Bishop Shawn McKnight has chosen to use the concept of stewardship to guide the Church in mid-Missouri in engaging our Catholic faith to live the Gospel more completely. While the paradigm of stewardship represents specific pastoral practices developed through the years, especially in the Diocese of Wichita, Kansas, stewardship itself is rooted in the parables of Christ. At its core, stewardship describes the fundamental vocation of the Christian. Each of us has been given gifts by God. The parables use the analogy of a talent, a unit of Roman money in the time of Christ. The talents represent spiritual, pastoral, and temporal gifts that have been given to us for our own good, the good of others, and the glory of God. The parable is clear, quite relevant now that tax season is upon us: God is going to ask an accounting of us. What have we done with our talents?
Stewardship is this: receiving God’s gifts of time, talent and treasure with gratitude, accounting for them as precious signs of God’s care for us, and sharing them generously, sacrificially and proportionately in justice and love with others, that these gifts of grace may be returned with increase to the Lord.
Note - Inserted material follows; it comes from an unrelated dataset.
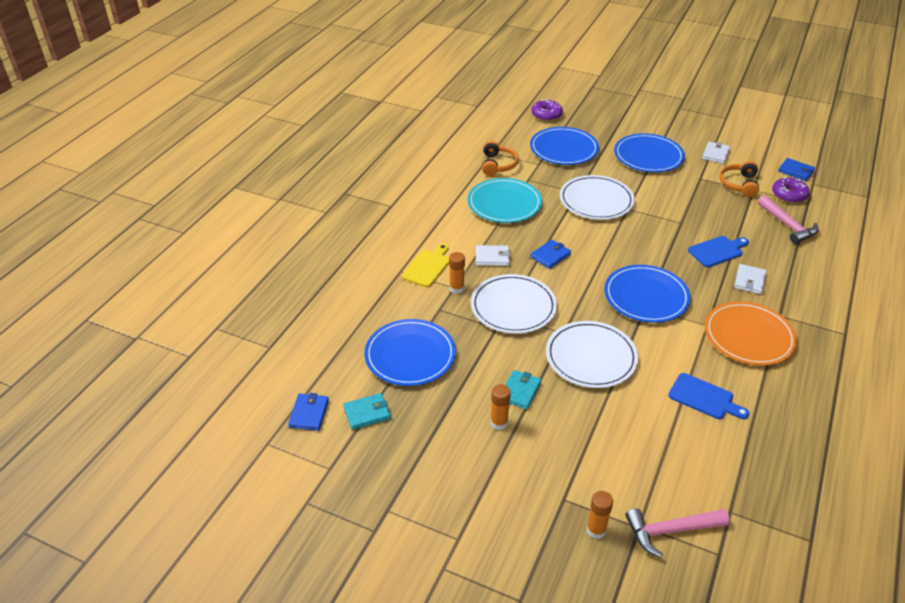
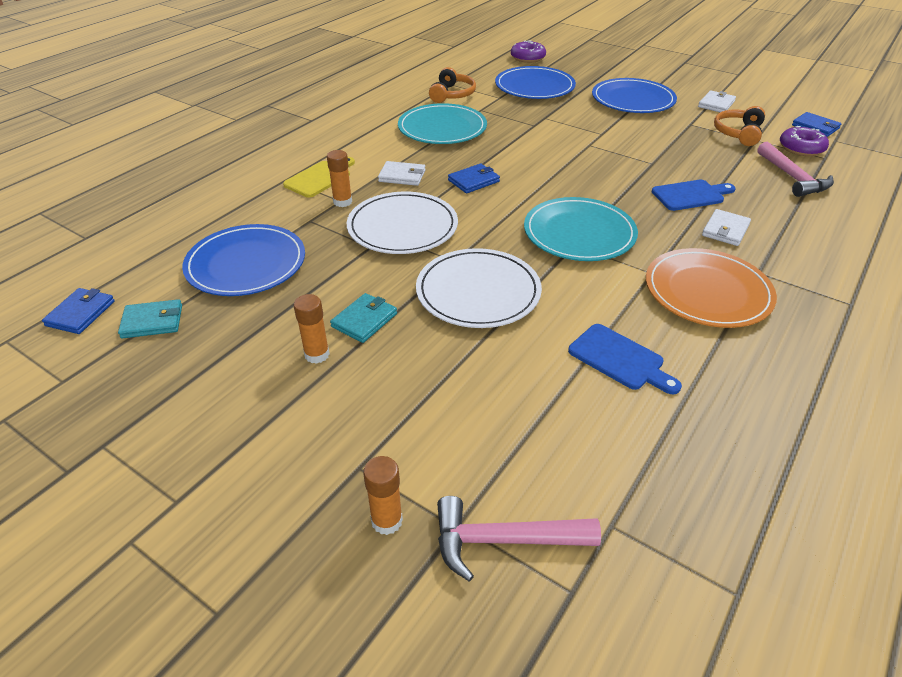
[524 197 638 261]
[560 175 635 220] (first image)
This definition of stewardship summarizes all the parables of the Kingdom. Our trust in God is tested by perceived scarcity of time, of health, of material possessions, of social status. Our fear makes us withdraw and close our minds, hearts, and hands to the needs of others. In the parables of the Kingdom, Christ challenges us to turn that fear into trust. If we live as Jesus lived, in generous service to others, God will surprise us with blessings beyond measure.
Saint Francis recognized that this is the core teaching of the parables and in the prayer for peace commonly attributed to him: in forgiving, we are forgiven; in giving we receive; in dying, we are born to eternal life.
Our parish will offer a Lenten program called Grateful Living: the Joy of Stewardship. In small groups, we will reflect on the Scriptures, discerning the call of stewardship in our daily life, and share our own stories of how we have lived, and want to continue to live, our Christian discipleship. On the weekend of February 19-20, the parish will have a sign-up drive for those who wish to participate in groups. I have already had a few people commit to leading groups and am inviting others to consider leading a small group. The program consists of six weekly sessions lasting an hour and a half, reading the Scriptures through the lens of stewardship and discovering the role of the steward in our daily lives.
The sessions will be faith sharing, primarily the telling of our own personal stories, how our lives are God-centered, how the Scripture and our Tradition calls us personally to a deeper awareness of God within us and all around us. In small groups bound together by a common faith, our stories become the parables by which Christ is made present among us, challenges us to greater engagement in the Gospel, opens our eyes to the presence of God all around us, and heals us of our infirmities.
If you would like to lead a small group, please contact me at monsignor.mak@miparish.org, or call the parish office. Before the sessions begin the week of March 6, we will have some training sessions for the group leaders to allow them to be more familiar with the materials and better facilitate small group interaction. In the coming weeks I will be publishing more information about the content of the programs. In the meanwhile, I pray that every parishioner can participate in a group. We have a great opportunity to re-engage as a parish through this special process. Thank you for prayerfully reflecting on your participation. My Stewardship Prayer Dear Heavenly Father, My parish is composed of people like me; I help make it what it is. It will be friendly, if I am. Its pews will be filled, if I help fill them. It will do great work, if I work. It will make generous gifts to many causes, if I am a generous giver. It will bring other people into its worship and fellowship, if I invite and bring them. It will be a parish of loyalty and love, of fearlessness and faith, and a parish with a noble spirit, if I, who make it what it is, am filled with these same things. Therefore, with Your help, O God, I shall dedicate myself to growing our faith by being all things that I want my parish to be.